Cleveland Pays Out Settlement to Concealed Carrier Whose Gun Was Wrongly Confiscated
Police in Cleveland, OH learned that they can’t just confiscate weapons and hold onto them forever last week.
Derrick Washington was trying to be a good citizen when he called police to report a shooting in his neighborhood.
Washington met with officers once they arrived. At some point during the conversation, Washington told officers he had a license to carry and he had a gun in his car, which was not in the immediate area where he was talking with officers.
Police allege that Washington told them he had two drinks that evening, but Washington denies that.
Police arrested Washington, who was the person that called them and not connected to the shooting in any way, confiscated his gun from his car, and held him in jail for three days.
Eventually the district attorney’s office decided not to press charges and Washington was released.
Washington took the city to court over the incident. The city agreed to settle, paying Washington $1,000 along with all of his attorney’s fees and court costs.

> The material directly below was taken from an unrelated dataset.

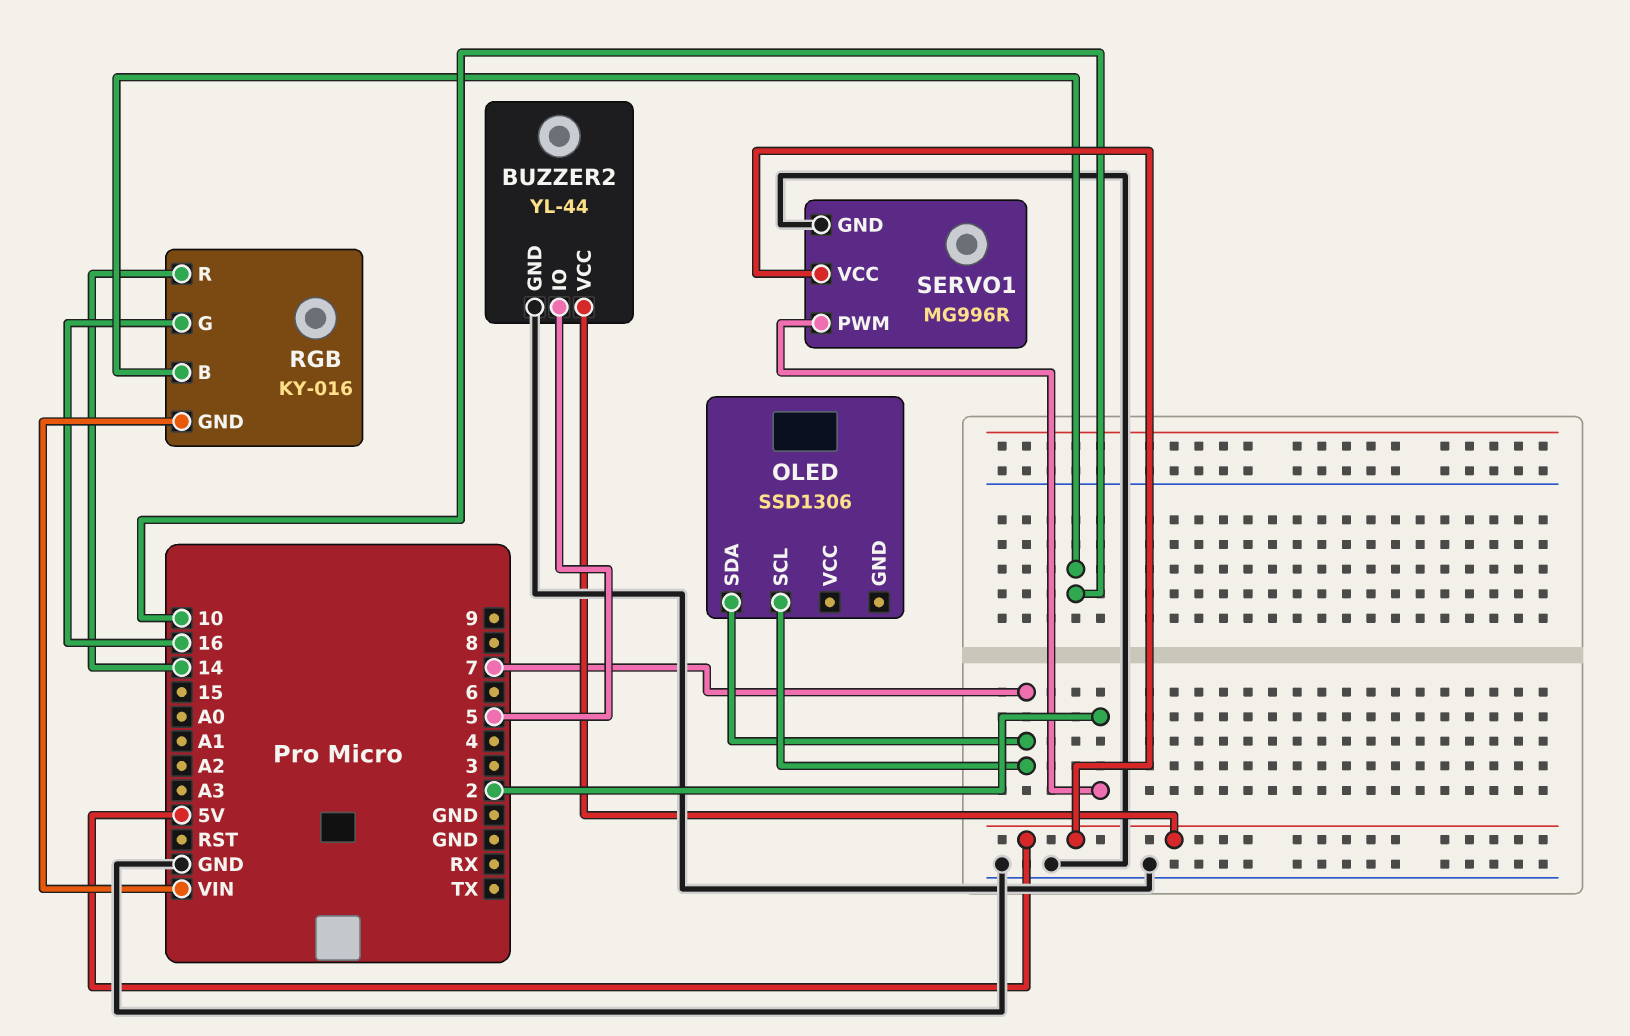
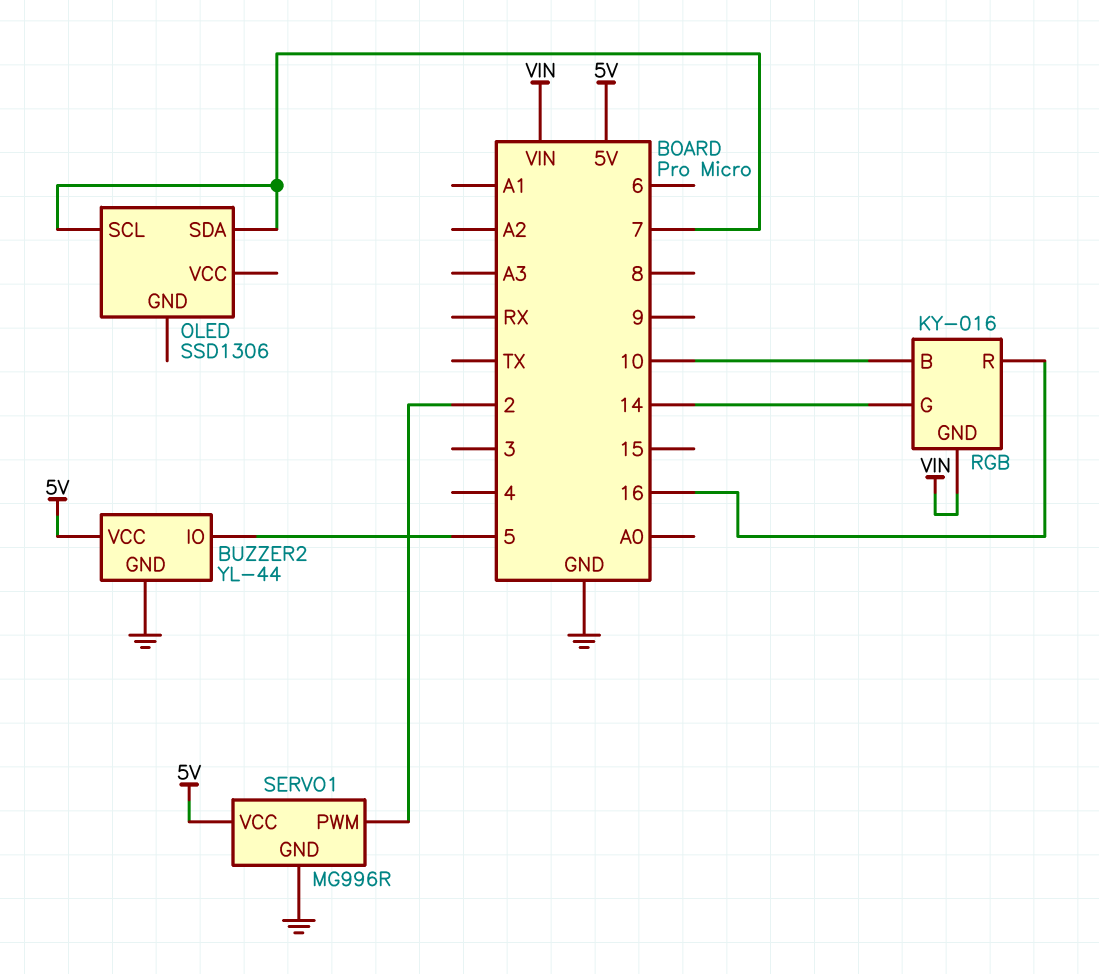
RGB pin G: 16 -> 14
RGB pin R: 14 -> 16

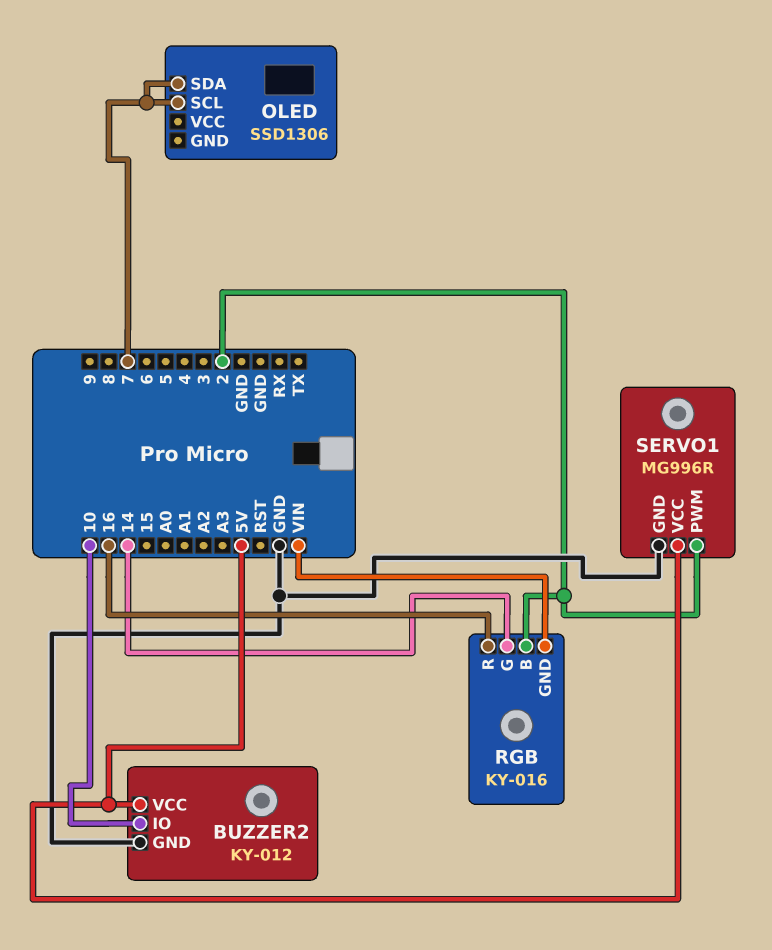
BUZZER2: YL-44 -> KY-012
BUZZER2 pin IO: 5 -> 10
RGB pin B: 10 -> 2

While the monetary amount is fairly small, it sounds like this incident might for police officers to rethink how they seize and hold weapons. According to The Plain Dealer,
The agreement puts an end to Washington’s lawsuit in U.S. District Court in Cleveland. But its impact might go beyond the courtroom.
Maureen Harper, a spokeswoman for the city, said Cleveland “is reviewing the continued enforceability of some or all of the Cleveland codified ordinance at issue in the lawsuit and will advise the Division of Police accordingly.” The law focuses on how police officers seize weapons and how long they can hold onto the weapons.